On Batch Processing and the Creative Process

We all have way too much to do and not enough time to do it. It’s not about “putting in the hours.” It’s about maximizing how much you get out of those hours. We don’t have the luxury of boredom, because there is always more to do. One popular strategy for boosting your productivity is called batch processing, but it might not work for everyone. In particular, it may prove especially ineffective for creatives.

Organizing Your Day Effectively

The concept of batch processing is actually really straightforward and makes a lot of logical sense. The idea is that you gather together a group of related tasks and do them all in succession. In other words, you do them in batches. Instead of taking care of your email in five-minute spurts several times a day, you dedicate one hour of your workday to nothing but email.

After taking a break, you might spend the next two hours processing photos for client A. After lunch, you might come back to work on some writing for client B. Rather than jump from one task to the other, you gather all the similar tasks together so your brain is already in a certain mindset.

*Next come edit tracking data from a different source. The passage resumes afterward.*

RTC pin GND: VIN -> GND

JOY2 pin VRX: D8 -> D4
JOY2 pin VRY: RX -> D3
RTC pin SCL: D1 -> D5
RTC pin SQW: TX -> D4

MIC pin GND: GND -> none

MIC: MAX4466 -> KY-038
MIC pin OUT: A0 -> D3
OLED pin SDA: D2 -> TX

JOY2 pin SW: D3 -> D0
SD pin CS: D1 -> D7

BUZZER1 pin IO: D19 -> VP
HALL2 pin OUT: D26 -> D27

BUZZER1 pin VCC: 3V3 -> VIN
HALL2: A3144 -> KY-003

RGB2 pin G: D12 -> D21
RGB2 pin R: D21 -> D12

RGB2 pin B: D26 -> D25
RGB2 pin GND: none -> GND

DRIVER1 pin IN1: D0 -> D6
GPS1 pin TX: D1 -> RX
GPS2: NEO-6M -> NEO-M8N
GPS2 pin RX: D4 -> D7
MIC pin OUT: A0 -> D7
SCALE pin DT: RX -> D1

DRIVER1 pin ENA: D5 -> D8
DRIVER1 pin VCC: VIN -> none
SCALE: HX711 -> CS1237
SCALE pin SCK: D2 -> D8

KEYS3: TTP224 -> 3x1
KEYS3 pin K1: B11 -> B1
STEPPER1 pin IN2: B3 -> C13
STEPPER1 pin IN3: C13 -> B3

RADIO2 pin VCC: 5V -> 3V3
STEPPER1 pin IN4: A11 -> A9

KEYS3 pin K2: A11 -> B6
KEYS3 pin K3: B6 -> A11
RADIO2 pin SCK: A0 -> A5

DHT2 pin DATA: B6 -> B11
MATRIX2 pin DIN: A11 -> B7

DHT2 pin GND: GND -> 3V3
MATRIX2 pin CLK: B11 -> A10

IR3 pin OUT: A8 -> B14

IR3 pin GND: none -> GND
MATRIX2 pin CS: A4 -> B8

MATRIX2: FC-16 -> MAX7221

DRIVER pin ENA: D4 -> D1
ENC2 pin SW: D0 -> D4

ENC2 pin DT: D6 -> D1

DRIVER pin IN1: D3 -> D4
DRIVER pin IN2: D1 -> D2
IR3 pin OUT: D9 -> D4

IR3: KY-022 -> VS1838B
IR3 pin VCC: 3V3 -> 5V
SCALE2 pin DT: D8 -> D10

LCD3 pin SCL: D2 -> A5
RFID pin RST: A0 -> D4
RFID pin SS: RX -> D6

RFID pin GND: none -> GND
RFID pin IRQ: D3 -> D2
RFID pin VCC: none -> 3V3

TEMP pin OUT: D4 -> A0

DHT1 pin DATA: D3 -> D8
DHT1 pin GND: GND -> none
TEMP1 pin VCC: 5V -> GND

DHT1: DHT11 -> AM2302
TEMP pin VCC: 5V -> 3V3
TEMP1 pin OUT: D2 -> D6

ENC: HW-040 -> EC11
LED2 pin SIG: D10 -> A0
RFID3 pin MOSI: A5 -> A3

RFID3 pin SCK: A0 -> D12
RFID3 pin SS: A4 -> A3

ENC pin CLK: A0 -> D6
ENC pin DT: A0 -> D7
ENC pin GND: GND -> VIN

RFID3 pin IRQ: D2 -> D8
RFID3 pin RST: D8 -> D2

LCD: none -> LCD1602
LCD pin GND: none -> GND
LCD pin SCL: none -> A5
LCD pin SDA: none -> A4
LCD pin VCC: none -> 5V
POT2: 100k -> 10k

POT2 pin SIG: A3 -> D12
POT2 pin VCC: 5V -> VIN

This is the strategy that Chase Jarvis uses every day.

The rationale is that it busts the myth of multitasking. Each time you switch your attention, you waste a few precious minutes to shift your mindset. Each time you pull your eyes away from the article you’re writing so that you can watch a YouTube video or reply to an email that just came in, it’ll take you a few moments before you can get your focus back on that article. This makes logical sense. Those little moments add up.

Muses Are Unpredictable Creatures

The problem is that the creative process doesn’t always agree with this strategy. You can’t control when inspiration hits. You have no say in when the muse comes to visit. And sometimes, going too far into a deep dive can actually impair your creativity.

Let me provide you with an example from my own professional life. I have blog posts to write here, which vary in subject matter but largely adhere to the same “voice.” I have product photos I need to take and edit for one client. I have article specs I need to submit for another client, mostly related to using online widgets to calculate specific things. And I have a feature article I need to write for another client about some of the best restaurants in town.

If we were to stick to the strategy of batch processing, I’d complete each individual task before moving on to the next project. That’s the logical solution.

And while I will do that sometimes, more often I’ll hop into a different project or work for a different client about every hour or so. It mixes things up, which makes work more enjoyable. It also allows certain ideas to simmer on the back burner while I work on something else. This way, when I return, it’s easier to achieve a sense of flow, because I’ve already been thinking about the subject matter subconsciously for the last hour or two.

The Flawed Human Experience

If I had a career where I always followed the same preset procedure, batch processing would make more sense. Think of it like how a computer works. You don’t want to be opening and closing programs over and over again. It makes more sense to do everything in Word and close it before opening up PhotoShop. This is the best use of resources.

But I’m human. And I flawed. And what works best isn’t always the most logical solution. I yearn for variety. Indeed, it’s one of the better perks of freelancing. In an effort to improve my effectiveness as a writer, I sometimes have to sacrifice some efficiency. I think that’s better for everyone involved.